I guess you are talking about language-identifier plugin. It might seem
strange, but even this one is not working.
I tried using Nutch 0.8 in order to be on the same page, but I am still
facing the problem. I see a field called 'lang' in the index, but cannot
query on it.
Until now, the only field on which I was able to query is 'url'.
Here are the steps I followed to use the language-identifier plugin:
* I set the plugin to be used in conf/nutch-site.xml at: plugin.includes.
<property>
<name>plugin.includes</name>
<value>nutch-extensionpoints|protocol-http|urlfilter-regex|parse-(html|xml|text|js|pdf)|index-(basic)|query-(basic|site|url|more)|scoring-opic|language-identifier</value>
</property>
* I run the crawl using bin/nutch crawl.
* I verify that the field has been added by using Luke and see that all
documents have the 'lang' field in them.
* I run a query on the url field and verify that there are results.
* I run a query on the 'lang' field. No results. :(
Thanks for helping out.
Gautham.
Milan Krendzelak wrote:
>
> Hi Gautham,
>
> I am using Nutch 0.8 and implemented the new field to search in according
> the plugin query-lang.
> Try to do the same as query-lang, let's say just for testing...
> Also don't forget to create new plugin.xml and define fields parameter.
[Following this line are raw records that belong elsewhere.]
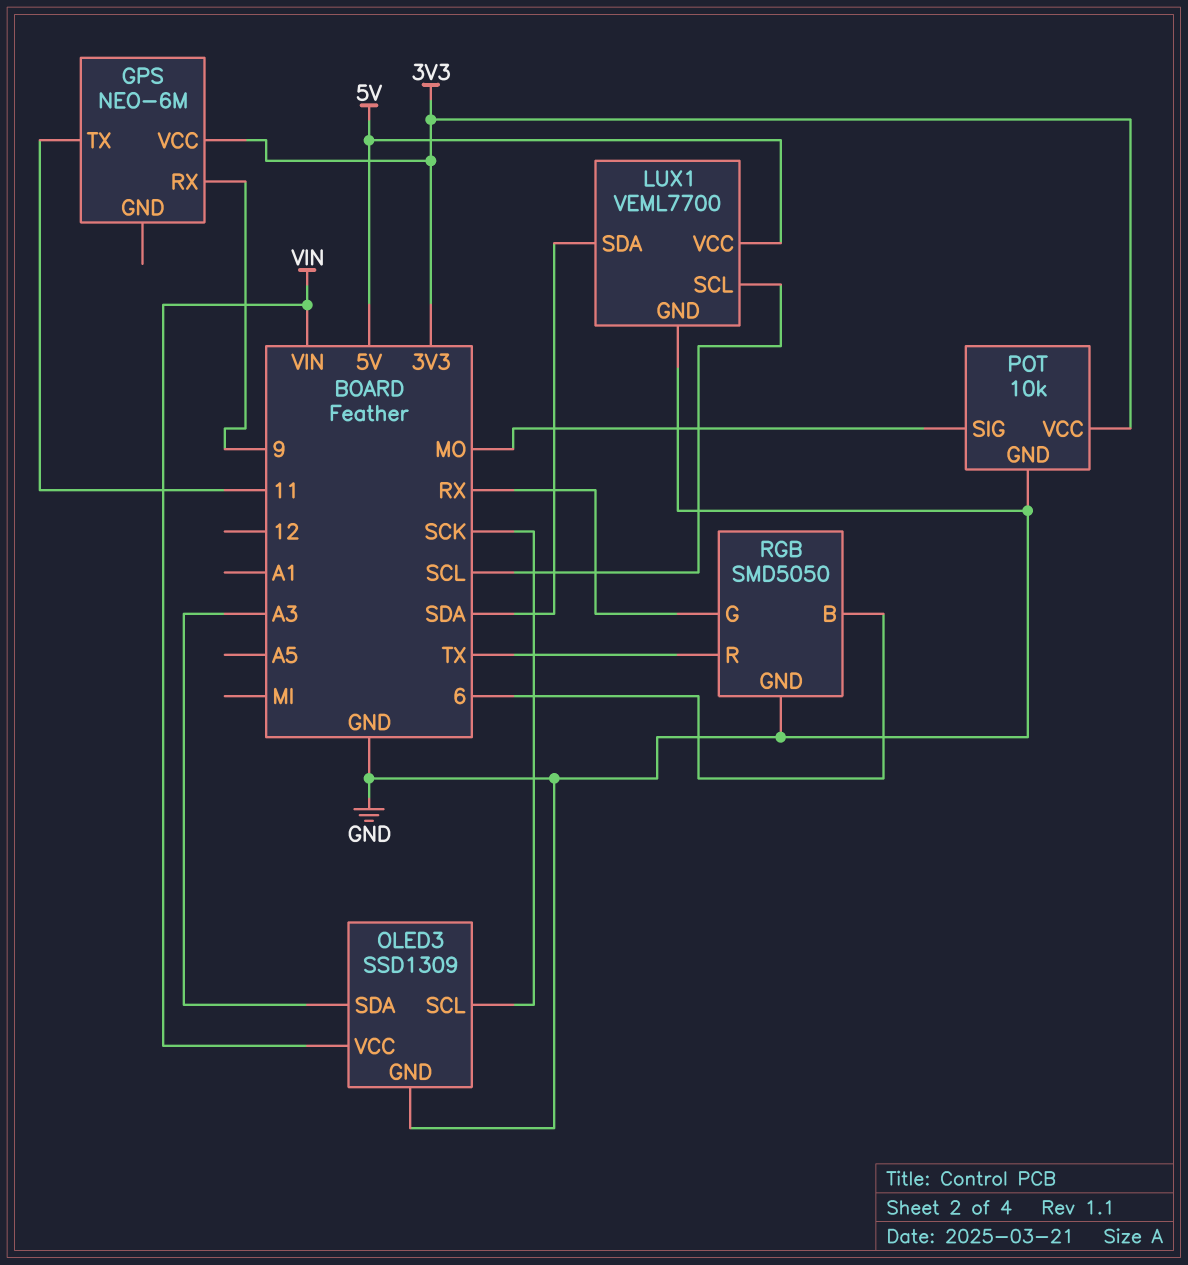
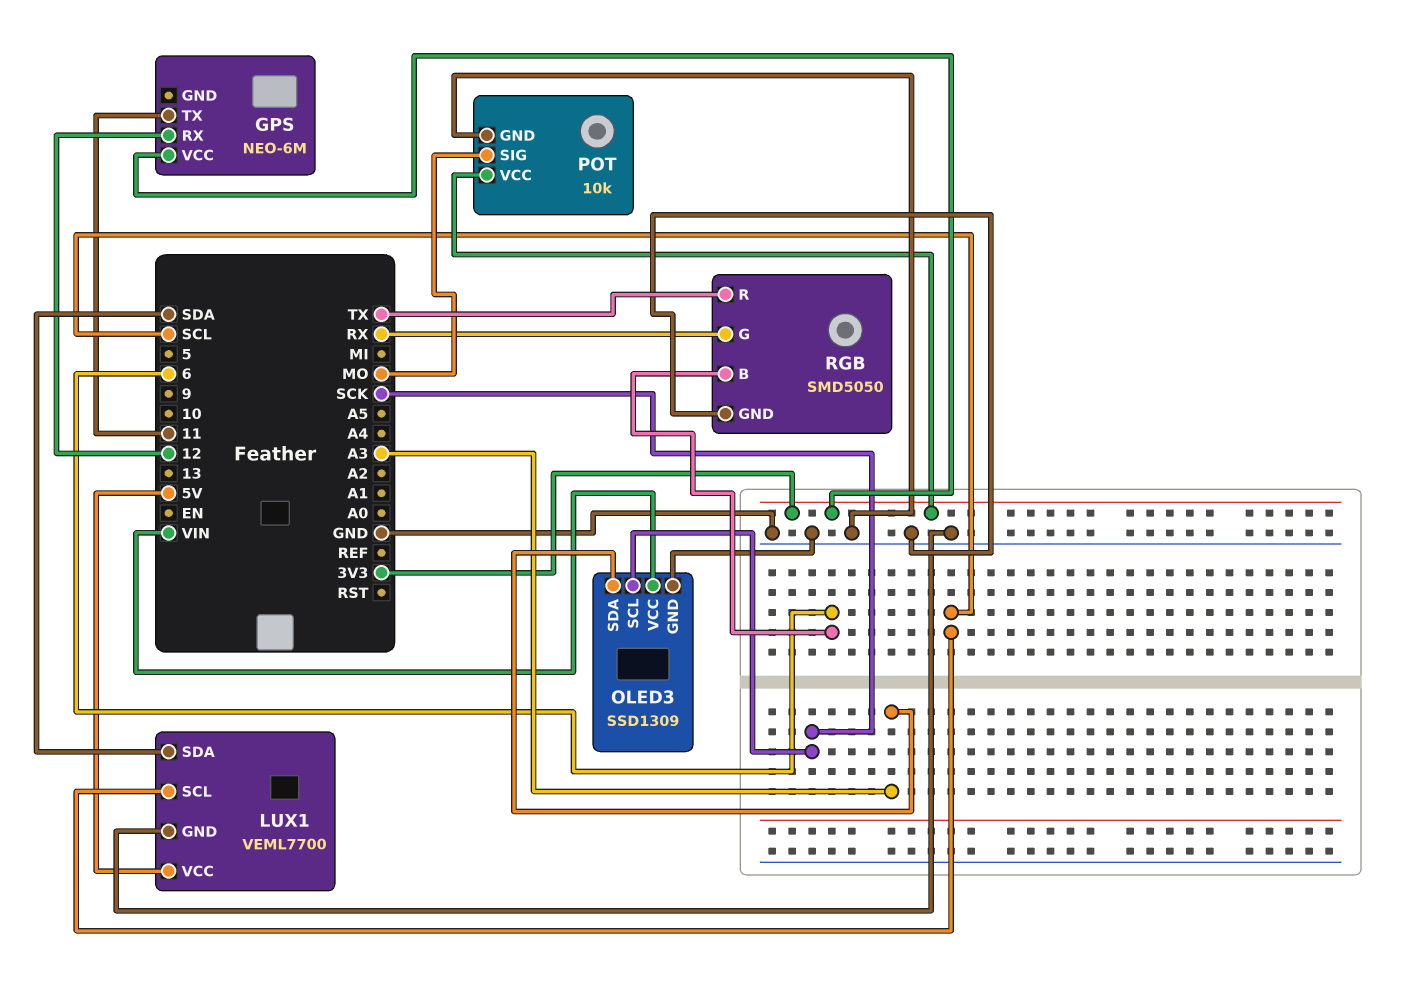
GPS pin RX: 9 -> 12

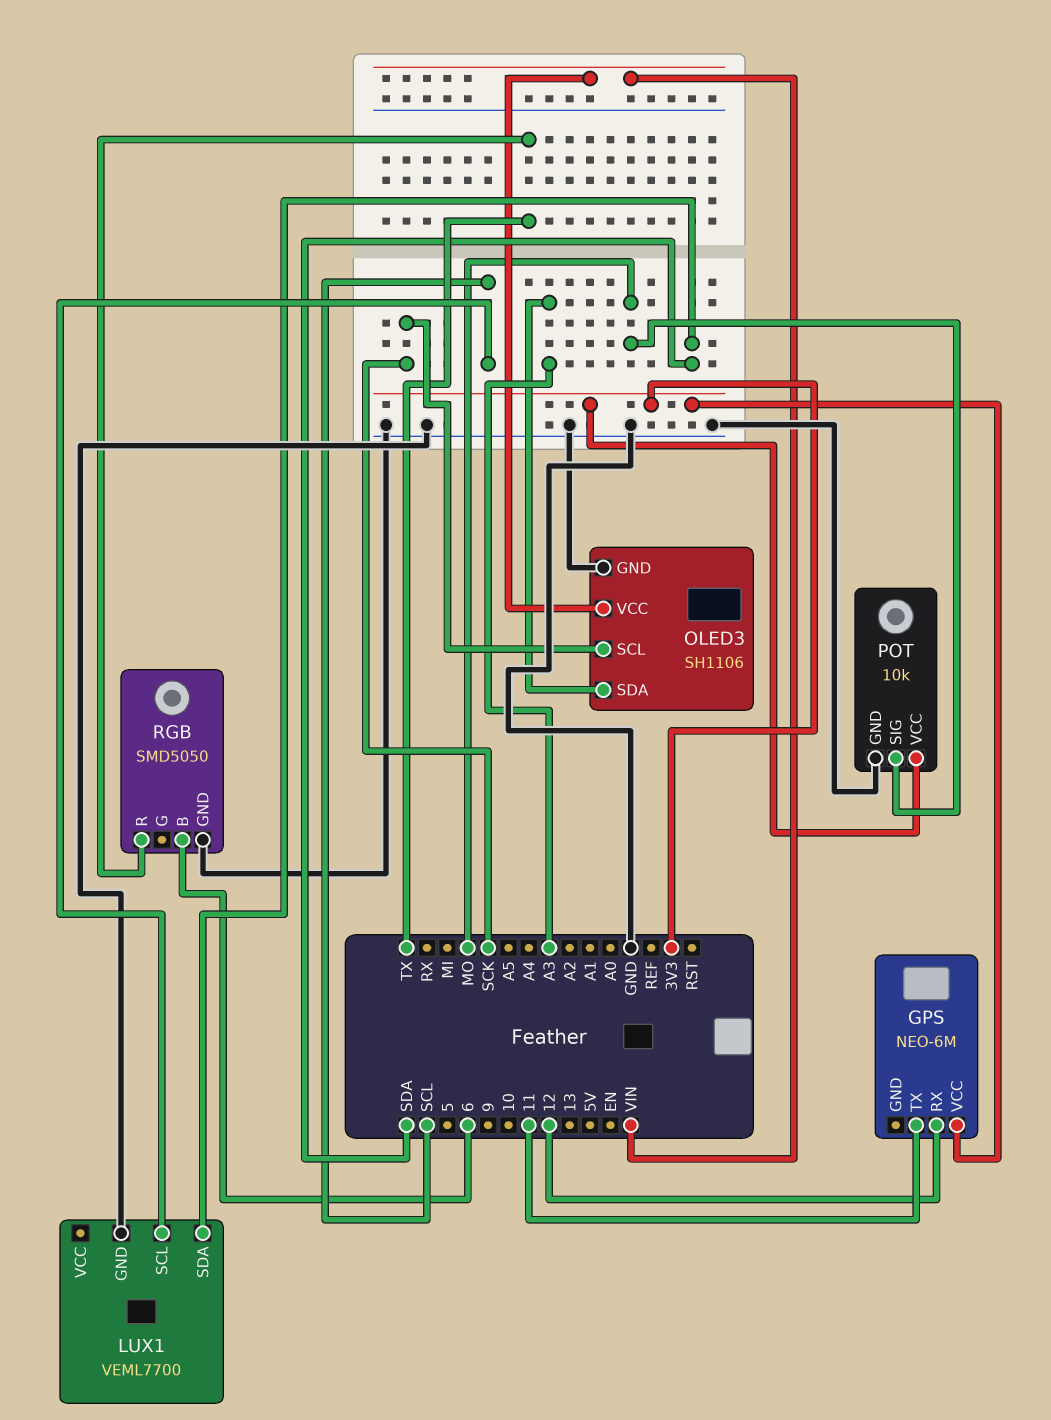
LUX1 pin VCC: 5V -> none
OLED3: SSD1309 -> SH1106
RGB pin G: RX -> none

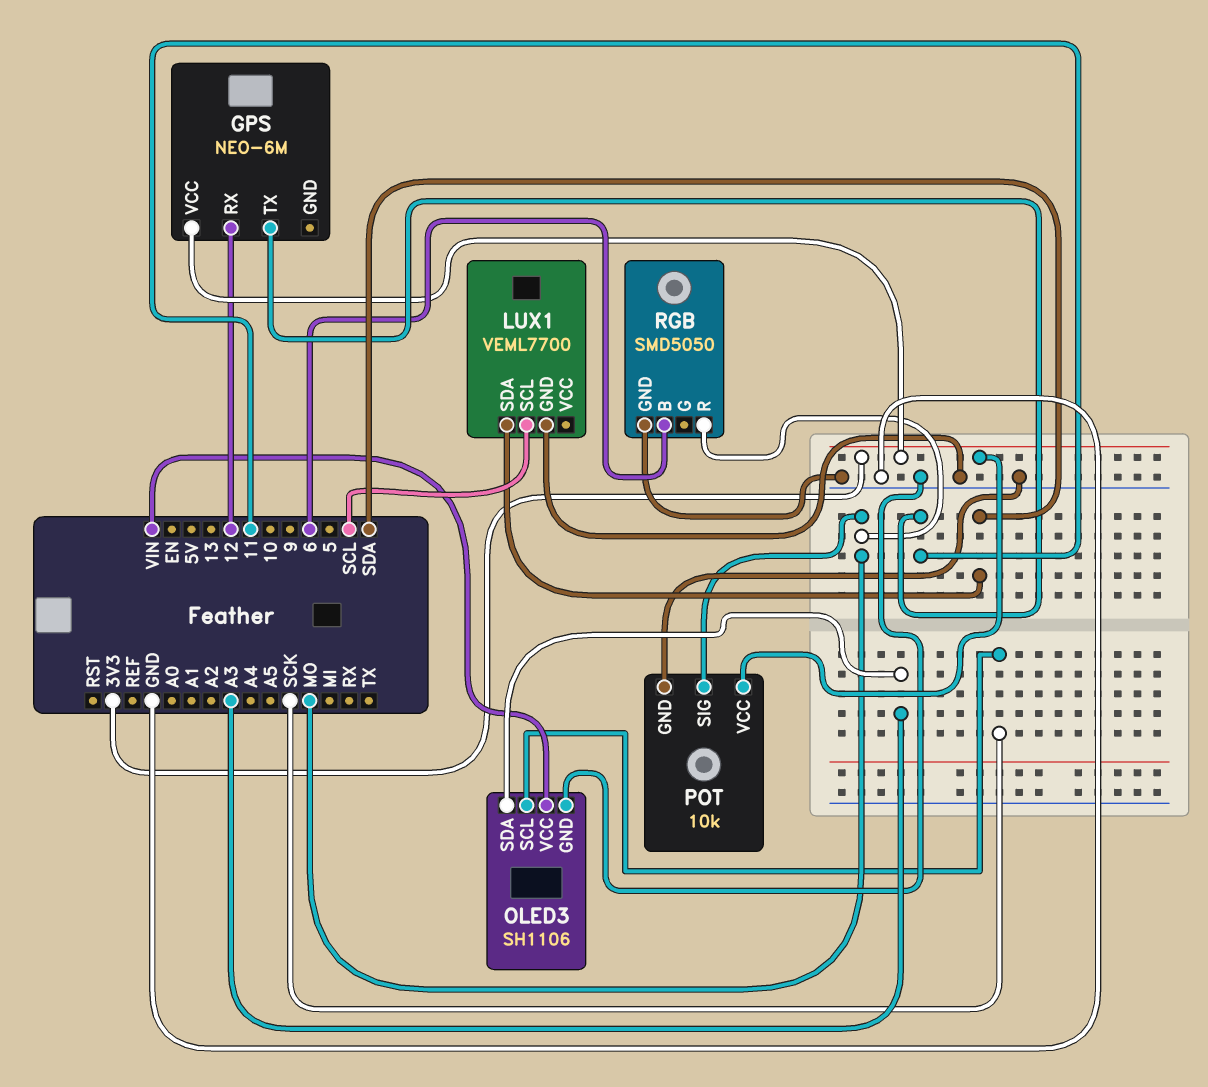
RGB pin R: TX -> MO

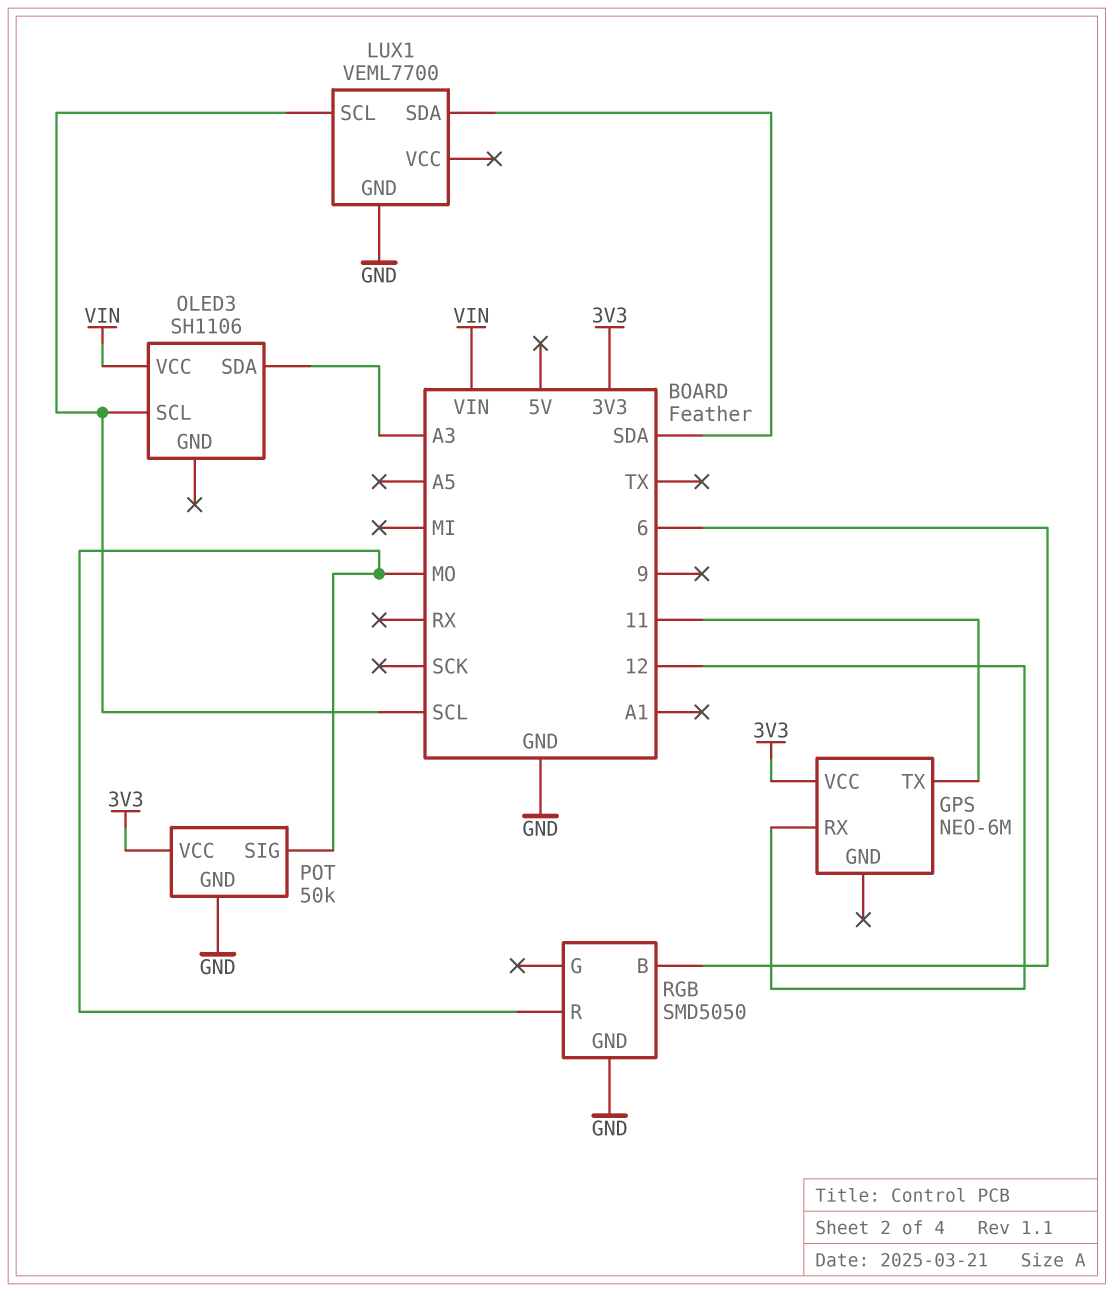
OLED3 pin GND: GND -> none
OLED3 pin SCL: SCK -> SCL
POT: 10k -> 50k

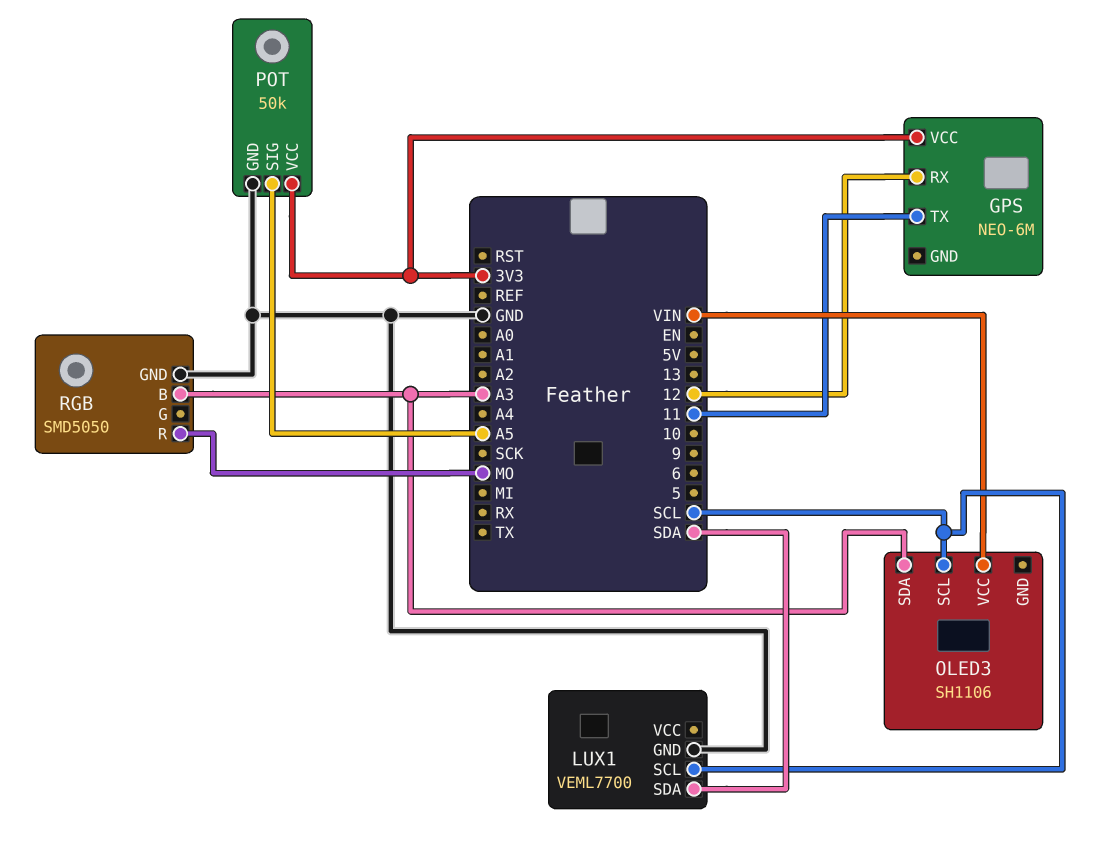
POT pin SIG: MO -> A5
RGB pin B: 6 -> A3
> It works for me, and I think it should work for you too.
>
> BasicQueryFilter is used to query the index on different fields but this
> the same Term
> for example +(url:java anchor:java content:java title:java ...)
> in your case, as I understand you want to query index with different terms
> like: +author:Guatham +title:Nutch +description:Java
> In this case you have to build you own query and when pass the query as a
> parameter to search function ( for example in NutchBean )
>
> Actually you are right about the tutorial or documentation.
> Compare to other Apache products, Nutch is really pure documented.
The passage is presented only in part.